We began 2021 with a deep transparency backlog.

During Congress’s impeachment inquiry into President Trump’s attempts to pressure Ukraine to investigate his political opponent, the executive branch flatly refused to turn over subpoenaed documents. Only through FOIA litigation by outside watchdogs were Congress and the public able to access documents that shed light on the Ukraine scandal. Documents released in response to FOIA requests also exposed the extent of politicization of certain Justice Department matters and numerous other examples of problematic conduct of public import during the Trump administration.

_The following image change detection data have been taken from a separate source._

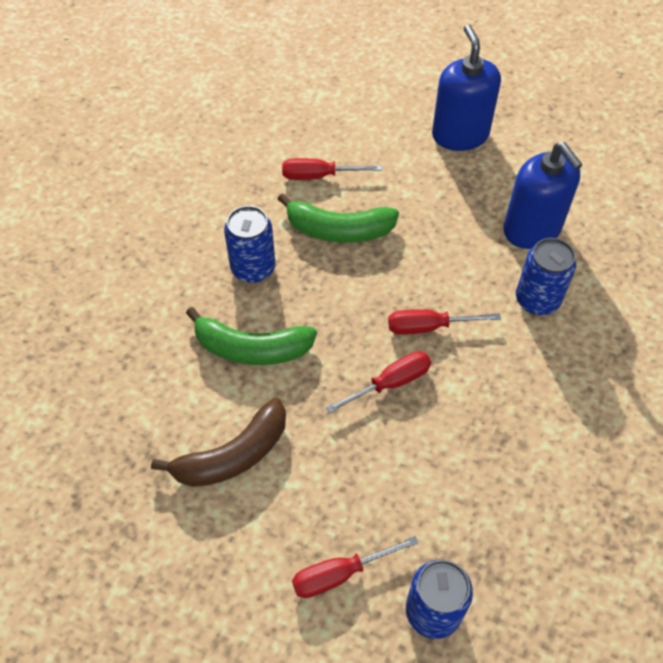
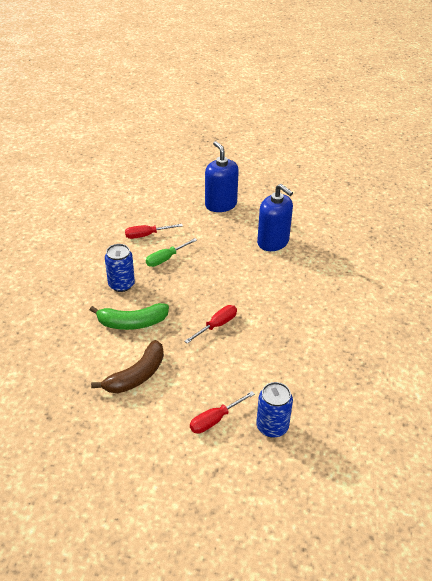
camera: 15 degrees left, 15 degrees down
(339, 230) = (166, 259): green banana -> green screwdriver
(428, 327) = (230, 296): red screwdriver -> none
(537, 300) = (285, 273): blue can -> none

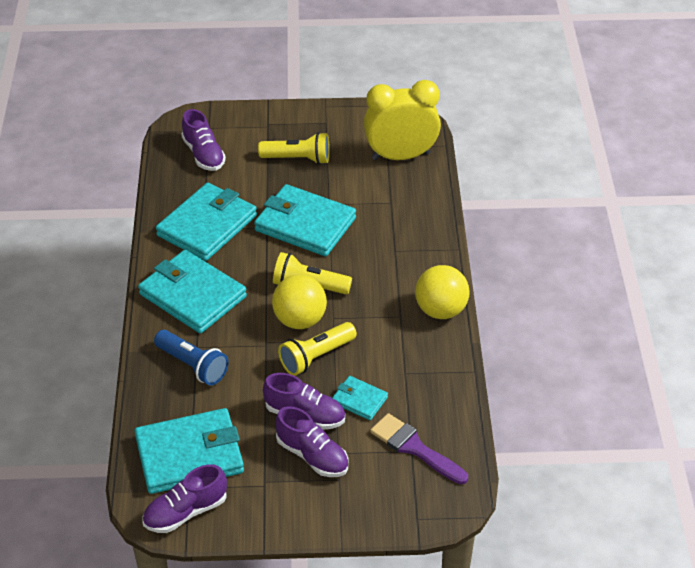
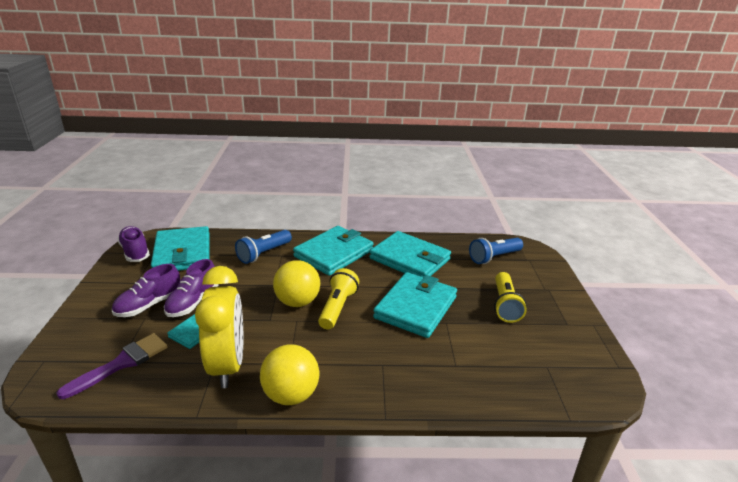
camera: 90 degrees right, 15 degrees down
(203, 154) = (494, 257): purple shoe -> blue flashlight
(316, 357) = (253, 309): yellow flashlight -> none
(400, 156) = (534, 377): yellow clock -> yellow clock (228, 365)

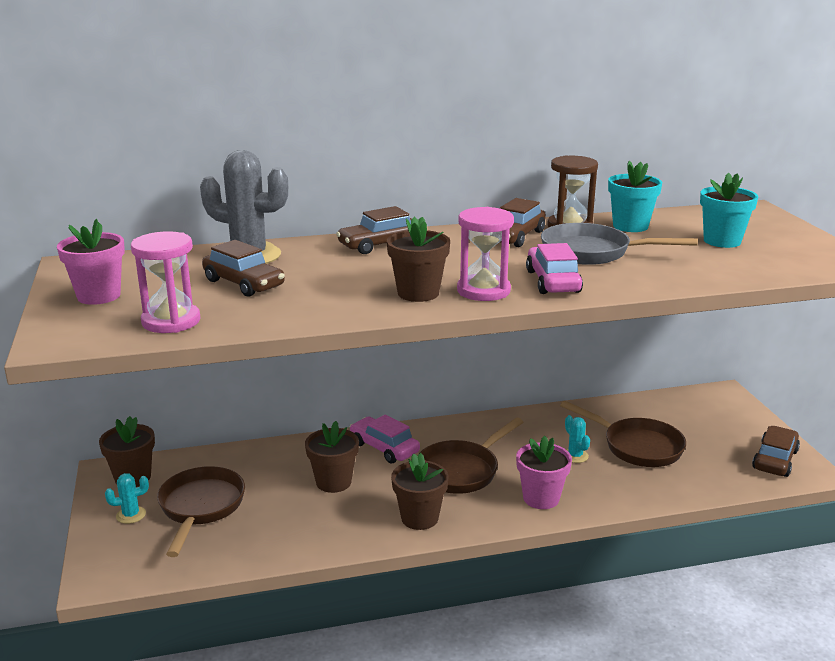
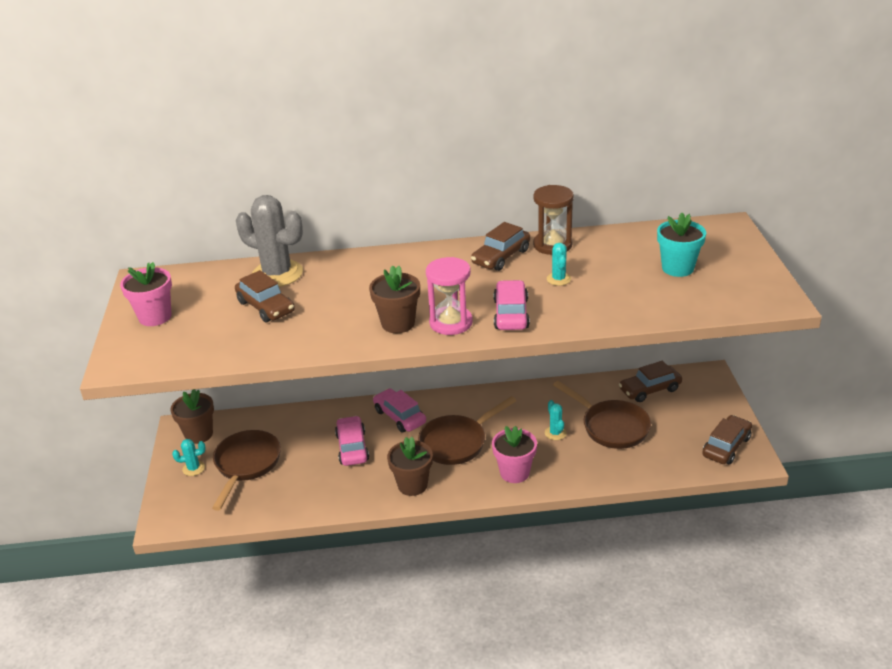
camera: 10 degrees right, 10 degrees up
(171, 321) = (203, 347): pink hourglass -> none
(333, 482) = (352, 447): brown flower pot -> pink car
(380, 244) = (385, 263): brown car -> brown car (649, 389)
(592, 252) = (558, 279): grey pan -> turquoise cactus
(630, 226) = (605, 246): turquoise flower pot -> none

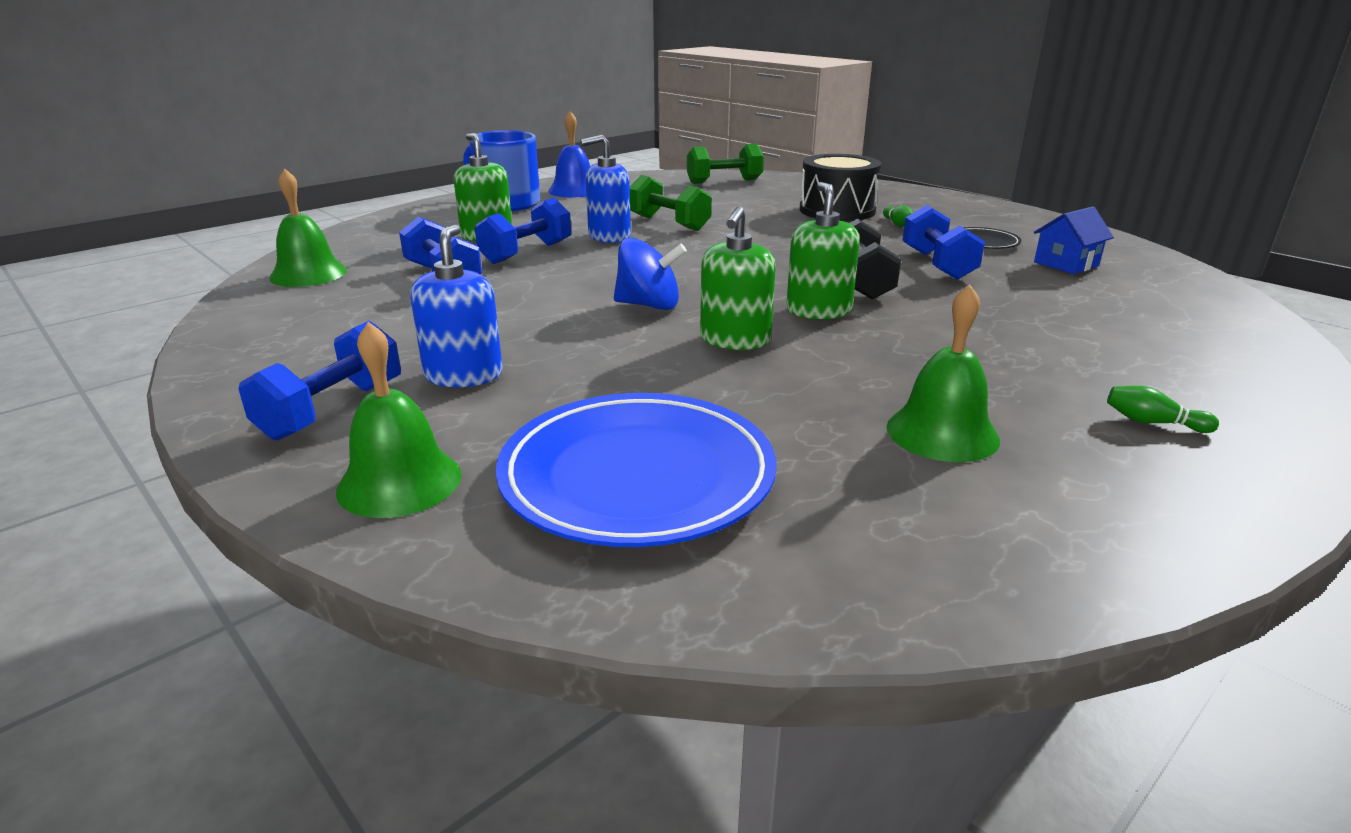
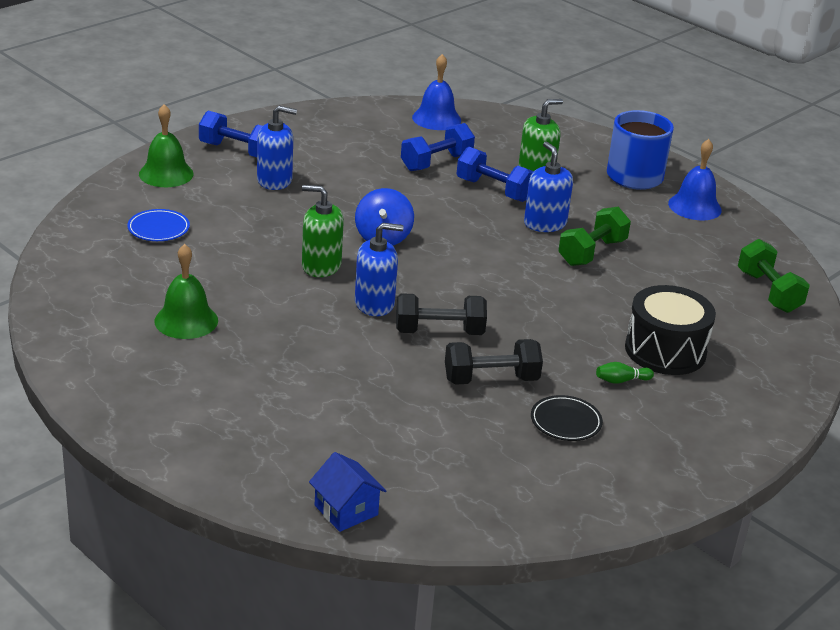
camera: 85 degrees right, 5 degrees up
(308, 274) = (436, 118): green bell -> blue bell
(637, 477) = (158, 229): blue plate -> blue plate, size x0.47
(818, 310) = (374, 304): green soap dispenser -> blue soap dispenser
(937, 264) = (491, 379): blue dumbbell -> black dumbbell
(1066, 264) = (502, 456): blue house -> blue house (346, 510)
(1152, 422) = (186, 399): green bowling pin -> none

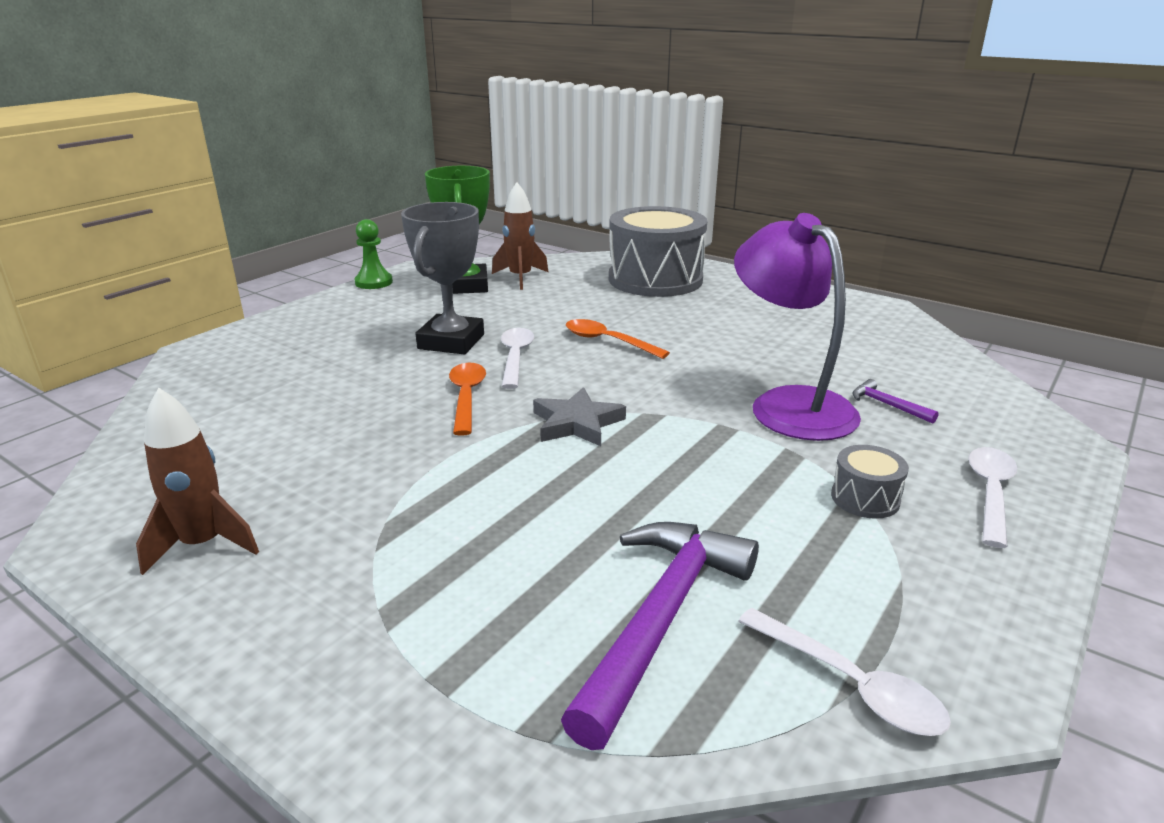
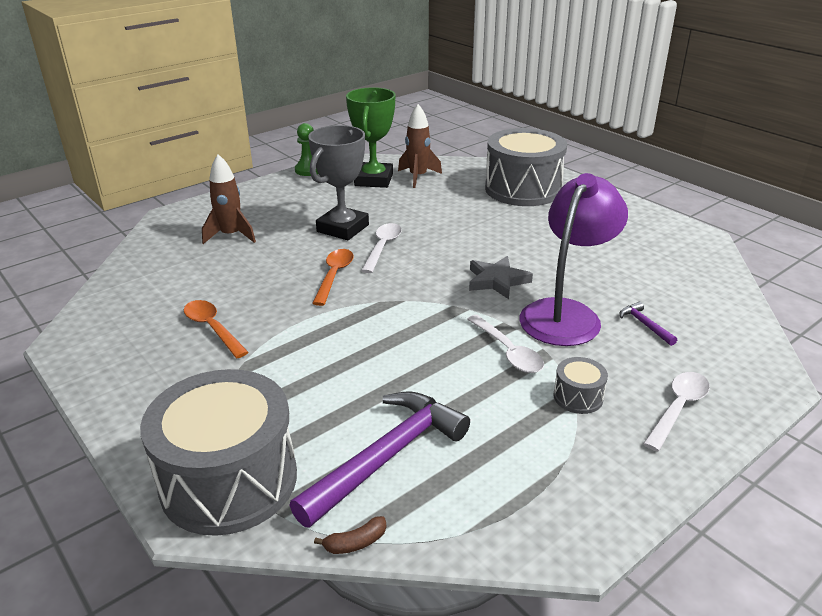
camera: 15 degrees right, 5 degrees up
(203, 544) = (133, 358): brown rocket -> brown rocket (231, 235)
(435, 701) = (229, 480): none -> grey drum
(577, 423) = (401, 307): grey star -> grey star (497, 281)
(608, 341) = (457, 242): orange spoon -> orange spoon (212, 328)
(682, 758) = (355, 543): none -> brown banana
(788, 404) = (566, 313): purple lamp -> purple lamp turned 45 degrees clockwise
(850, 684) = (485, 521): white spoon -> white spoon (508, 351)

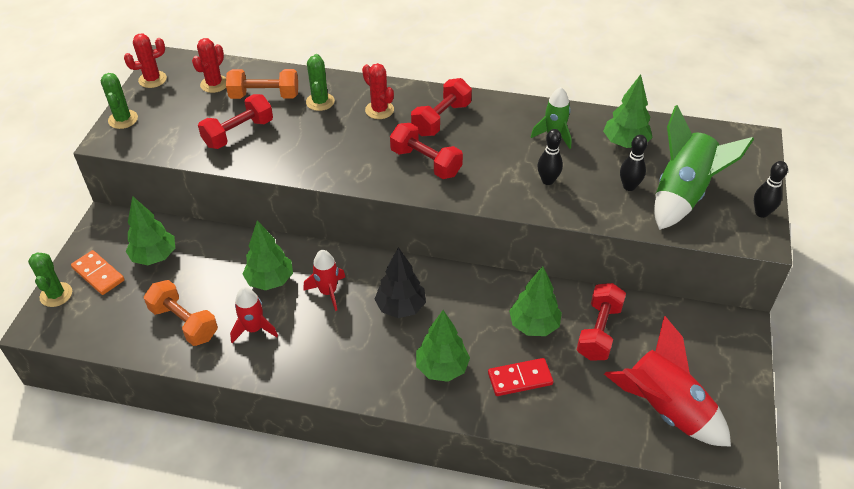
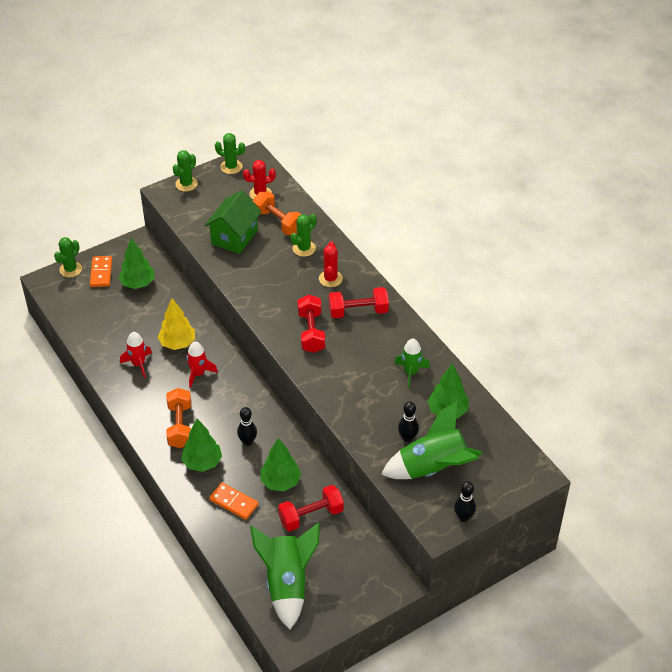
camera: 45 degrees right, 0 degrees up
(152, 79) = (231, 167): red cactus -> green cactus
(184, 322) = (110, 333): orange dumbbell -> orange dumbbell (180, 426)
(238, 133) = (234, 237): red dumbbell -> green house
(270, 280) = (178, 343): green tree -> yellow tree
(401, 307) = (224, 413): black tree -> none
(520, 379) = (233, 502): red domino -> orange domino
(548, 180) = (365, 397): black bowling pin -> black bowling pin (247, 441)
(665, 408) = (287, 583): red rocket -> green rocket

But the FOIA victories were incomplete; much more remains to be done for disclosure. Moreover, FOIA came under attack during Trump’s tenure. At some agencies, political appointees appear to have politicized FOIA processing to prevent inconvenient or damaging information from coming to light, while other agencies took unreasonable positions in court to prevent disclosure. High-ranking government officials used personal email accounts to conduct official business, preventing their records from being produced in response to FOIA requests absent litigation.

Garland should take swift action to reaffirm the executive branch’s commitment to transparency. Early in their tenures, his predecessors Holder and Janet Reno issued FOIA policy memoranda promoting administration-wide transparency. These memoranda were not perfect, and the Clinton and Obama administrations did not meet every aspiration, but they elevated transparency as a core value — as it should be. The standards articulated in the memoranda — particularly the “foreseeable harm” standard requiring agencies to justify withholding information — laid the groundwork for later congressional improvements of the law and established the standards by which those administrations agreed to be judged.

Garland can and should lead the charge in strengthening FOIA in the same way. His memo should seek to improve FOIA implementation, prevent unreasonable withholdings, and discourage politicization and unlawful recordkeeping practices. It can do this by articulating some of the following DOJ policies on what agency actions and practices the department will refuse to defend in court.

I. Require a Real “Foreseeable Harm” When Withholding Information

 In 2016, Congress codified a requirement — based on policies articulated by Reno and Holder — that information could not be withheld as exempt unless disclosure would cause foreseeable harm to the interest protected by the exemption (or if disclosure was prohibited by law). In plain language, that means agencies are supposed to be able to explain why disclosure would cause harm and cannot resort to tautological reasoning to justify secrecy.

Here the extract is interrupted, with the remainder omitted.